Manual de invisibilidad se inscribe dentro de lo que Érik Bullot denomina el cine post-mortem, al detectar que desde hace algunos años la muerte es el motor de la narración, y no su final, como había sido la norma del cine hasta este momento. Las ficciones comienzan con la muerte de alguien, o con un momento traumático que trunca la vida de alguien, personajes que han perdido la memoria o incluso que no saben que están muertos. La narración inicia un trayecto inverso hacia el pasado, en la búsqueda de una explicación que dé sentido a una vida, o se diversifica en posibles vidas pasadas o futuras, como en este magnífico libro de Paul Auster, “1,2,3,4” que reconstruye cuatro posibles vidas de una persona a partir de un acto azaroso de su vida. El cine post-mortem podemos identificarlo igualmente en la proliferación de documentales sobre cantantes, la mayoría muertos prematuramente en el cénit de sus carreras, o sobre actrices de cine. El cine, afirma Érik Bullot, es una invención post-mortem (este es el título del libro), ya que desde el momento en que se filma un fragmento de vida, este instante ha dejado de existir, y la capacidad del cine, su perturbadora magia, consiste en que, en la repetición del visionado, la muerte ha dejado de ser irreversible.

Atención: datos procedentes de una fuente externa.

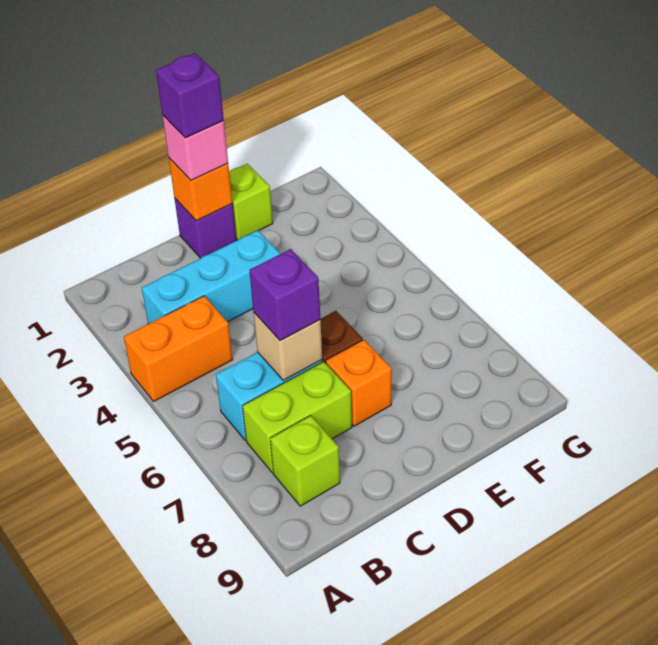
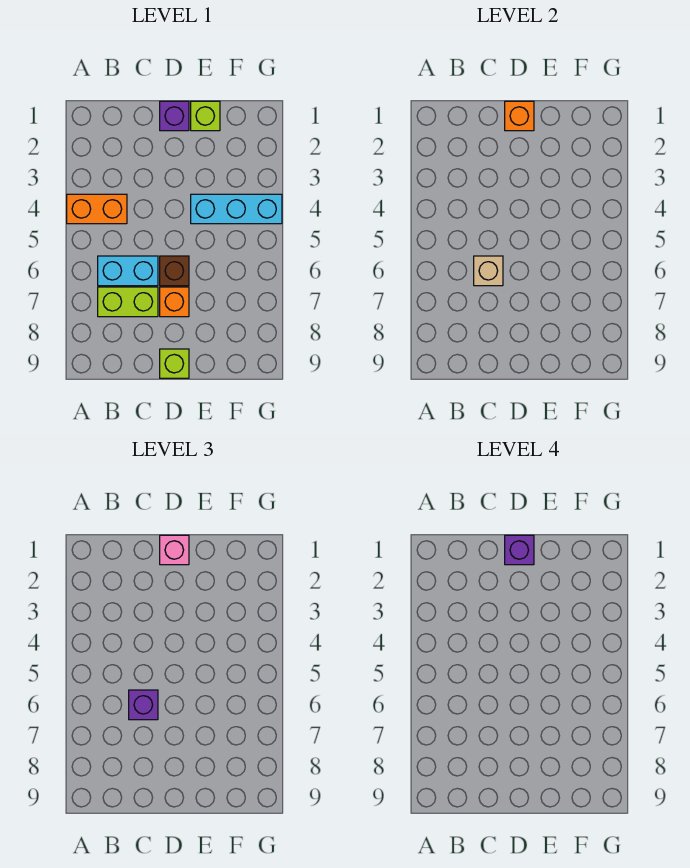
cyan brick B3:D3 level 1 -> cyan brick E4:G4 level 1
lime brick B8 level 1 -> lime brick D9 level 1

Podemos ver Manual de invisibilidad como un proceso de exhumación, definido como el acto de exponer a la luz lo olvidado. La cámara filma a Elena de Vera en el momento de extraer fotografías de las cajas donde la familia las mantenía guardadas, sacar documentos de carpetas depositadas en los archivos municipales, descubrir cuadros almacenados en habitaciones deshabitadas, desempolvar macilentos recortes de prensa de exposiciones y eventos culturales de lugares insospechados. Y una vez expuestos a la luz, volver a enterrar todos estos recuerdos, cerrar las cajas, devolver los archivos a su lugar, embalar los cuadros.
Vemos a Elena de espaldas, sentada en un escritorio, abriendo las carpetas y observando las fotos, los recortes de prensa, las cartas personales, los dibujos de su abuelo. Este lugar, a pesar de que es un rincón de la casa, adquiere un carácter museístico, una impresión que confiere la distribución simétrica del mobiliario de estilo neoclásico a ambos lados de la mesa de escritorio, y un cuadro de Víctor Núñez en la posición central del encuadre.
El film se abre con unos planos de detalle: un rodillo impregnado de pintura blanquea un muro, un taladro agujerea la pared, entonces vemos que unas manos cuelgan un cuadro en un lugar destacado de la casa. Este momento iniciático tendrá su eco en la sala de exposiciones al final del documental, donde veremos los cuadros llenando las paredes, expuestos para ser contemplados. Terminado el acto, los cuadros se retiran de las paredes y se protegen con plásticos, a continuación vemos la sala vacía, las paredes desnudas y blancas, preparadas para la siguiente exposición. Se ha cerrado el ciclo, recordamos en este momento el plano inicial del rodillo blanqueando el muro, borrando las huellas. Al pintar de nuevo los muros, se oculta su historia.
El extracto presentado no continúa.